Simple substitutions to our daily diet that help us lose weight

With so many trendy fasts or diets on the market today, it can seem that the only solution for weight loss is extreme measures such as starving yourself. The reality is that a healthy lifestyle doesn’t have to be extreme.

Sometimes, all we need are simple substitutions with the foods we regularly eat to help us lose weight, reduce calories, burn that unwanted fat, lower blood pressure and eat a more balanced diet each day.

Say yes to spinach in your salads

Say yes to spinach in your salads

If you have already included salads into your daily diet, then pat yourself on the back. However, not all green-leafy vegetables are created equal. If you want to get the most out of the vitamins and minerals in your salad, the you should add raw spinach. Spinach has almost 3 times more iron and folic acid than lettuce, which means more healthy cells and blood with every single bite.

Drink water instead of other types of beverages

Are you thirsty? Instead of reaching for your favorite carbonated beverage or flavored drink, go grab a tall glass of water. Carbonated beverages are high in sugars and empty calories (zero nutritional value), so instead of considering these beverages as a way to quench your thirst, think of them as a treat to occasionally be enjoyed but in moderation. If you are craving something carbonated, then have a glass of sparkling water as a low caloric option and you can always add a touch of lemon for extra flavor.

Use unsalted butter

We all love butter and use it for cooking, baking even smeared on toast in the morning.
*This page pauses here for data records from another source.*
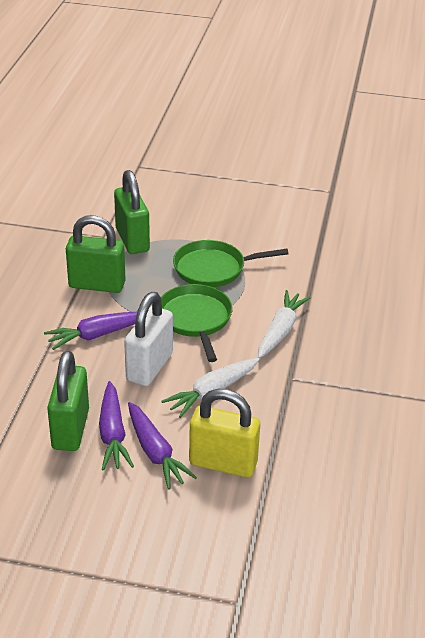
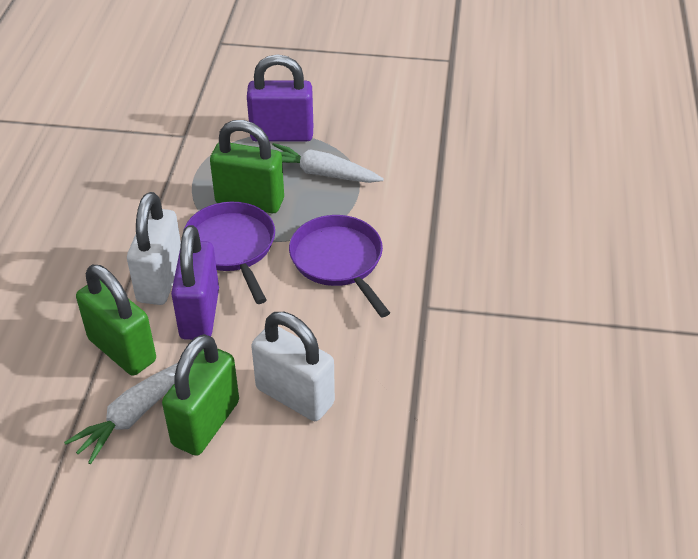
green pan: 2 -> 0
purple carrot: 3 -> 0
purple padlock: 0 -> 2
purple pan: 0 -> 2
white padlock: 1 -> 2
yellow padlock: 1 -> 0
Avoiding butter completely is almost impossible, but we do have an option when purchasing butter. We can opt for using unsalted butter, this doesn’t mean to say that it is healthier than the other but it will help to reduce the quantity of sodium we intake long-term.

Eat whole-wheat bran crackers when choosing crackers

If your kids are complaining around 4 in the afternoon that they’re hungry, it can be easy to give them some potato chips or something of the sort, but a healthier solution is putting some whole-wheat bran crackers on the table to munch on. This gives our brain and body the energy it needs, plus it keeps your tummy healthy. Sometimes when we open a bag of chips or normal crackers we are just craving something crunchy, that is why whole-wheat bran crackers are the best option because they are crunchy and at the same time add some extra fiber to get our digestive system moving. An additional bonus to eating whole grains is that it maintains a healthy, happy heart.
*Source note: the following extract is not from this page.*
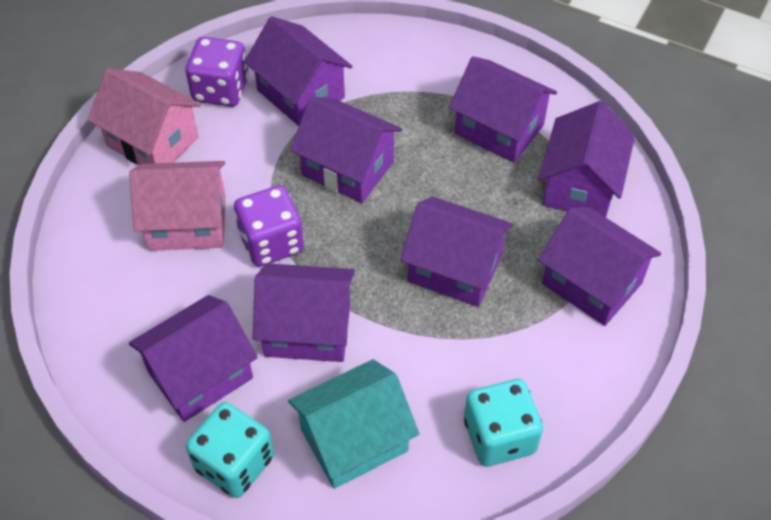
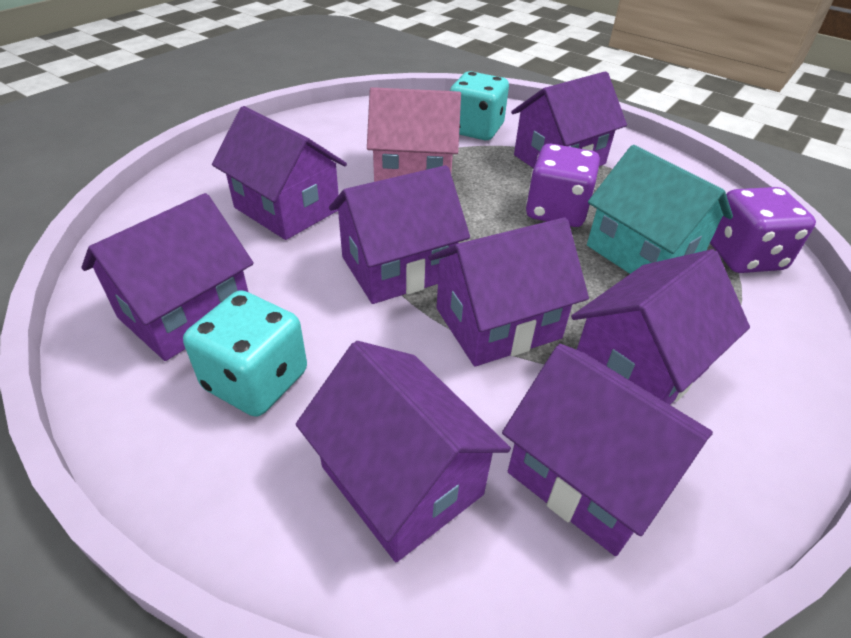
pink house: 2 -> 1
Choose seasonal fruits for dessert

One of the greatest challenges while trying to lose weight is saying no to a delicious dessert, but a ripe piece of fruit can be just as indulging. Replace that brownie with a fresh piece of fruit and take advantage of seasonal fruits instead of candy bars or other sweets. You will be able to satisfy your sweet tooth but at the same time store up some vitamins and essential nutrients for your body.

Use fresh lemon juice as a dressing

If you often use blue cheese or mayonnaise in your salad dressings, it can quickly transform your low-fat meal into a high-fat meal. Interchange your ingredients by using fresh lemon juice as the main ingredient in your salad dressings and instantly say goodbye to tons of hidden calories.

Use skimmed or non-fat dairy products instead of whole milk or cream

Save yourself the extra calories and fat just by a simple switch from whole milk and cream to non-fat or skimmed milk. Even if you only switch to 1% from 2% milk you would be saving yourself more than have the calories in every latte you have. Now if you decide to do a more drastic switch, you can substitute soy for dairy, but it will be low fat but 20% more calories than skim milk.

Use fresh or frozen vegetables instead of canned vegetables

Incorporating vegetables into your diet is half of the battle on losing weight and keeping it off, but however, now is your chance to take it one step further by avoiding adding extra sodium into your diet by accident. Processed vegetables such as when canned are often a high source of sodium, since it has been added as a preservative. For this reason, try to use fresh or frozen vegetables as much as possible. If you tend to use canned vegetables, make sure you rinse them off before using to eliminate the excess sodium.

Only drink beverages that are 100% fruit juice and not from concentrate.

Nothing is better than a glass of freshly squeezed orange juice each morning, but being realistic, who has the time to squeeze their own orange juice each morning? For this reason, when choosing purchased juices, look for products that say they are 100% fruit and not from concentrate. This is the best choice because it will most likely have more vitamins and minerals, including the fruit’s natural pulp and tasting like it was made that morning in your house. Flavored beverages often have added sweeteners such as sugar and artificial flavoring. Make sure you check out the ingredient label to verify that it really contains real fruit.

Use spices instead of salt

We all know how tempting it can be to reach for that salt shaker when our meal tastes bland and boring, but try the spice challenge by replacing salt with herbs and spices. Excess salt (sodium) can cause hypertension (high blood pressure) that increases the risks of heart disease. Protect your heart and arteries by seasoning your meals with pepper, spices and a variety of herbs. Before using the spices in your cupboard, just double check that none of them contain salt or garlic salt in the ingredient list.